Даже в медиа-артсоциальном мире виртуальной реальности существуют подлинные человеческие эмоции, и они усиливаются одним формами искусства лучше, чем другими. Блюз, рок-музыка и т. п. не считаются Высоким Искусством, потому что они воздействуют на эмоциональном уровне практически на каждого. Они не фешенебельны, как Искусство, потому что им недостает умышленной, преднамеренной непонятности: они не нуждаются в интеллектуальном объяснении, а следовательно, их не считают по-настоящему «достойными».

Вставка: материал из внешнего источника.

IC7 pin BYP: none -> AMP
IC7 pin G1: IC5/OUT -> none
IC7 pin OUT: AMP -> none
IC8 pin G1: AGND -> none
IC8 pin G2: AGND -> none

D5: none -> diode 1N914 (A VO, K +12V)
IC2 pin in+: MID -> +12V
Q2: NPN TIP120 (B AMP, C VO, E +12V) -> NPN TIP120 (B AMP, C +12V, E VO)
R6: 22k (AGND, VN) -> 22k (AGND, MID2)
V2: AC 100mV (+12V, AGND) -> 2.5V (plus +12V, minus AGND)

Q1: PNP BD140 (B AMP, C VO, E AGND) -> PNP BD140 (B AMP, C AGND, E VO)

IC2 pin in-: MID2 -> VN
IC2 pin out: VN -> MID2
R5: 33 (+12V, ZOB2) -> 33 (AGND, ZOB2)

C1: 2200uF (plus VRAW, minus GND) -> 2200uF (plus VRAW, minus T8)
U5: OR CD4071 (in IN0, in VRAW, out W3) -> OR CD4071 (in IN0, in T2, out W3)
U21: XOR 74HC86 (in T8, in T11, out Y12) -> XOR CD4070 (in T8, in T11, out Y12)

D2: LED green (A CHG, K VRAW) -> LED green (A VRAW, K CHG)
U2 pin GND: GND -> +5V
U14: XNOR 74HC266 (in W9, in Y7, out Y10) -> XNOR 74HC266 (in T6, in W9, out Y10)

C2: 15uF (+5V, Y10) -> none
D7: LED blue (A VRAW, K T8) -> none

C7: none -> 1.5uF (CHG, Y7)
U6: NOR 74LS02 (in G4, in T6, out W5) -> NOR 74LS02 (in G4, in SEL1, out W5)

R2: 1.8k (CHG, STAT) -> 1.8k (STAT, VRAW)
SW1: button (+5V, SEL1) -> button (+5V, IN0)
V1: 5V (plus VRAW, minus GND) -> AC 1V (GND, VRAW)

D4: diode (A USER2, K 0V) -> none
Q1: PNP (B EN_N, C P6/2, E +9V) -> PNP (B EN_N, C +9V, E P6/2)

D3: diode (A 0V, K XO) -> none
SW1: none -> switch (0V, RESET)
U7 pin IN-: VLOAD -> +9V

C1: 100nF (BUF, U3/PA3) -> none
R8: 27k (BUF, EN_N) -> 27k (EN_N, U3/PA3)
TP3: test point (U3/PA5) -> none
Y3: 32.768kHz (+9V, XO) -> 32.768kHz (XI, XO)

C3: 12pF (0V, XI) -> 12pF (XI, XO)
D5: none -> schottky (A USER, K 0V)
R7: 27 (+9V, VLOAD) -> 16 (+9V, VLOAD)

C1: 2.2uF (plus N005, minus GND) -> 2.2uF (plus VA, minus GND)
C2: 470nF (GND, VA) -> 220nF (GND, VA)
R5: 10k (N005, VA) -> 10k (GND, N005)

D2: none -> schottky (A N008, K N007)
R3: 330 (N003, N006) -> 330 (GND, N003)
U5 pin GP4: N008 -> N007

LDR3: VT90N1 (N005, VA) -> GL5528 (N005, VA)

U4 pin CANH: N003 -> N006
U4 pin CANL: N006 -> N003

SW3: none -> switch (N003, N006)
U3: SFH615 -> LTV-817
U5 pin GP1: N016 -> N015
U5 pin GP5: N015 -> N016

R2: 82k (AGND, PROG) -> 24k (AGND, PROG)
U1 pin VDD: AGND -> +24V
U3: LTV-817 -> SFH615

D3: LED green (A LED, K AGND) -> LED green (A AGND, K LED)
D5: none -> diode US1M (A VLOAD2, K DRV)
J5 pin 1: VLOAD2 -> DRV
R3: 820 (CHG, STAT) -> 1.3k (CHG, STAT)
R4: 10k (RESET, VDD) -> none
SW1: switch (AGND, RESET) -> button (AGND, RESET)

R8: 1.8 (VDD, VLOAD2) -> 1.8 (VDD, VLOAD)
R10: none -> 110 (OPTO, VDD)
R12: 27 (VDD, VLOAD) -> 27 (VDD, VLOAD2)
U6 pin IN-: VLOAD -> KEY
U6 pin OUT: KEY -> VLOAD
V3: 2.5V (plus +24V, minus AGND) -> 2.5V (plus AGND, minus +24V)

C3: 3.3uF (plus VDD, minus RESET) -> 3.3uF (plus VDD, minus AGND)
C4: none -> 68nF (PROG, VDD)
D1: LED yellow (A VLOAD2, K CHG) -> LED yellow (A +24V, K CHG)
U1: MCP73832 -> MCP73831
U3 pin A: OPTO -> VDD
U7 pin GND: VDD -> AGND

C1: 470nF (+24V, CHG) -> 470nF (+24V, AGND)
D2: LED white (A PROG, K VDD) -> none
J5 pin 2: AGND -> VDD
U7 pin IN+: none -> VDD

Как и Джаз, Блюз в Англии — скучное неприятное явление, принадлежащее среднему возрасту, среднему классу, заставляющее тебя забыть «синеворотничковую», чернокожую природу этой музыки. Как рок-н-ролльные клубы в Мемфисе или Менсфилде, или кантри-энд-вестерн сборища в Далласе или Дройвиче, блюз укоренился в Чикаго — незапятнанный категориями Искусства, просто потому, что он считается занятием для «рабочего класса», в котором интеллектуалы из среднего класса ничего для себя не находят.
Через несколько бессонных ночей мы оказываемся в ином гетто. Хромированно-бетонный мир Музея Современного Искусства. Упадок культуры. От благоговейной тишины у меня начинает звенеть в ушах. МСИ — типичный образчик храма искусства 80-х годов. Залитые электрическим светом рестораны, скрипучие паркетные полы, белые стены, дорогие художественные альбомы, полные псевдо-интеллектуального структуралистского дерьма, цыц, заткнись, не суетись. Приготовьтесь. ВАС ЖДЕТ САМЫЙ УТОМИТЕЛЬНЫЙ ОПЫТ В ВАШЕЙ ЖИЗНИ.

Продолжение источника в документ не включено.